Running and twirling within the perimeter of his home. Like a madman. Worms crawling out of every corner of him. The ears, the anus, tangling in the arm pits. His body temperature quickly rising. Fever like. An incredible weakness came over him. Worms continuously rushed out. Mostly from the anus.

Enclosed in a dark box. It was moving. And so were the worms. Out the corners of the eye, the anus, the mouth. A creative one existed through the belly button. Several broke through the thin carry-on that used to hold testicles. His... thingy wasn't much of anything. Light in weight. Not much of any substance left.
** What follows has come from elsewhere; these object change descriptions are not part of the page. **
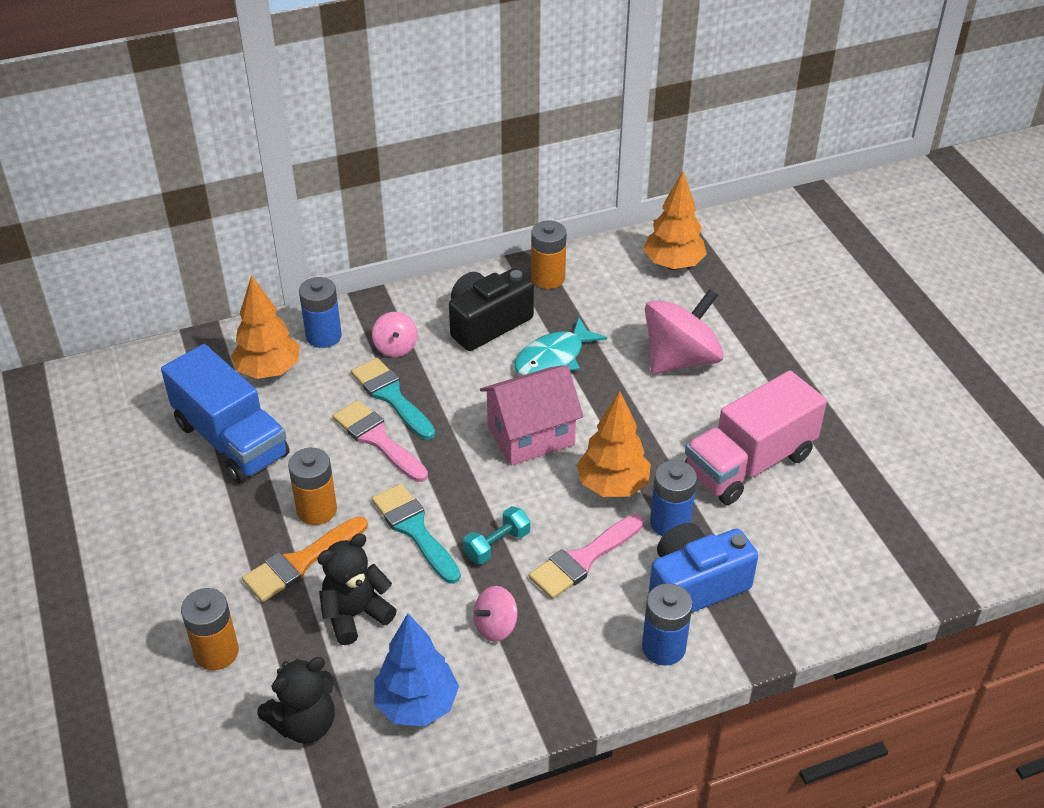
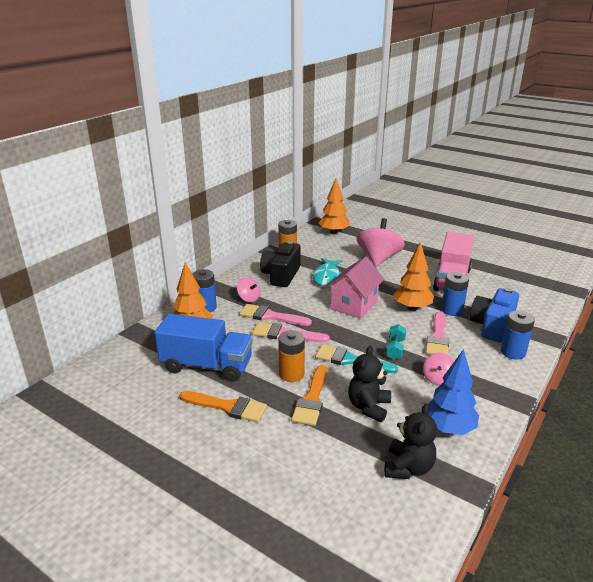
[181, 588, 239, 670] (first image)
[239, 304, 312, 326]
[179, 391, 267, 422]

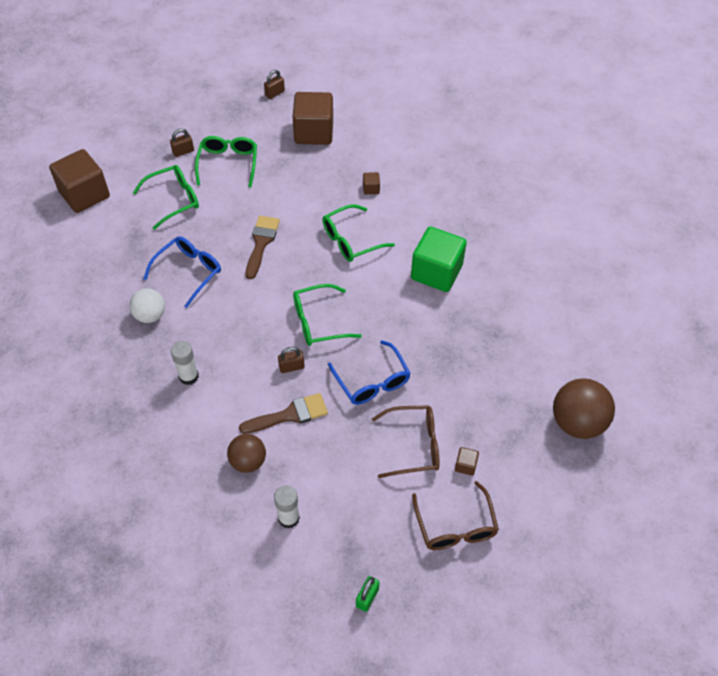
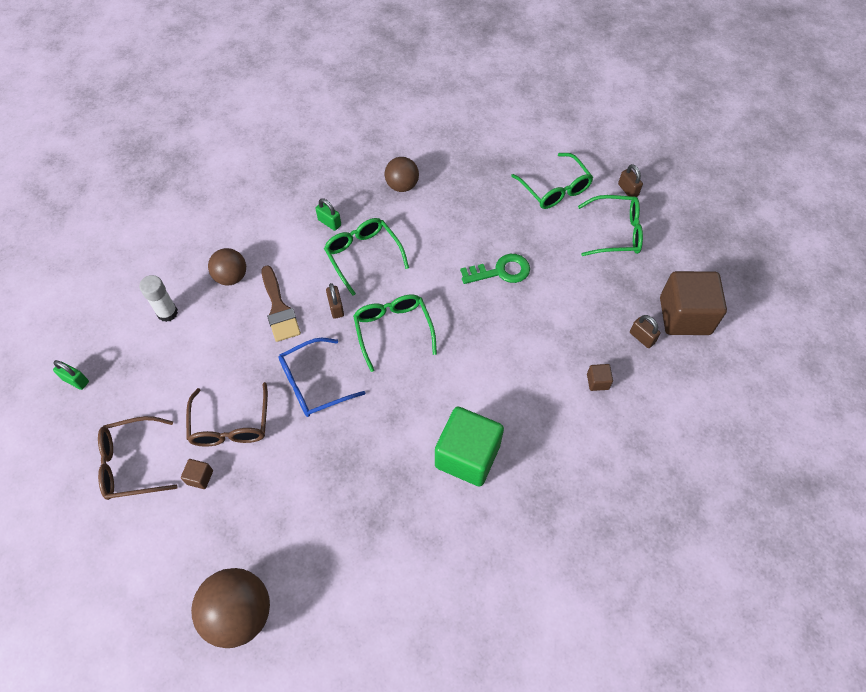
[49, 149, 110, 213] (first image)
[385, 157, 419, 192]
[143, 236, 221, 308] (first image)
[316, 198, 341, 231]
[460, 254, 530, 284]
[630, 315, 661, 348]
[324, 218, 409, 296]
In the T.V. under the eye lids, a creature swam. All kinds of somersaults. A heart-warming display, for a worm. It was all white, and only the shadow was visible. It grew, and then crawled out and onto the outer surface of the eye. Mr. Eye-worm was out of sight. And then, the static came on.

Footnotes:
  1. Arg, the Devil's pets.
  2. It can't be.
  3. Drink this. It's quite delicious.
  4. Well, more meat for me.
  5. I'm going to kill you! All of you!
  6. Where should I start?
  7. How did they get in? And why so many?
  8. And why after all these years?
  9. rests.


This is one of those stories that started out one way, and sort of, mutated by the time it reached the end. Now that I think of it, what story doesn't do that. Originally, the main character Clemente was going to be placed in such discomfort that he would go insane and commit suicide. All because if his fear of crawlers, specifically worms. My goal was to creep myself out, being that like Clemente, I dislike worms. But I didn't write it well enough to do so. So instead of him running out into the street naked, and them running back in the burning house to off himself. I opted to a technique similar to Stephen King's That Feeling You Can Only Say What It Is In French. You can find this story in the book Everything's Eventual. You can find it at Amazon.com . Oh, if you're wondering why the main character speaks spanish, it's because the story is set in Puerto Rico. I figured tropical islands and rain go together like mud and your sister's face. I also thought it would just be cool.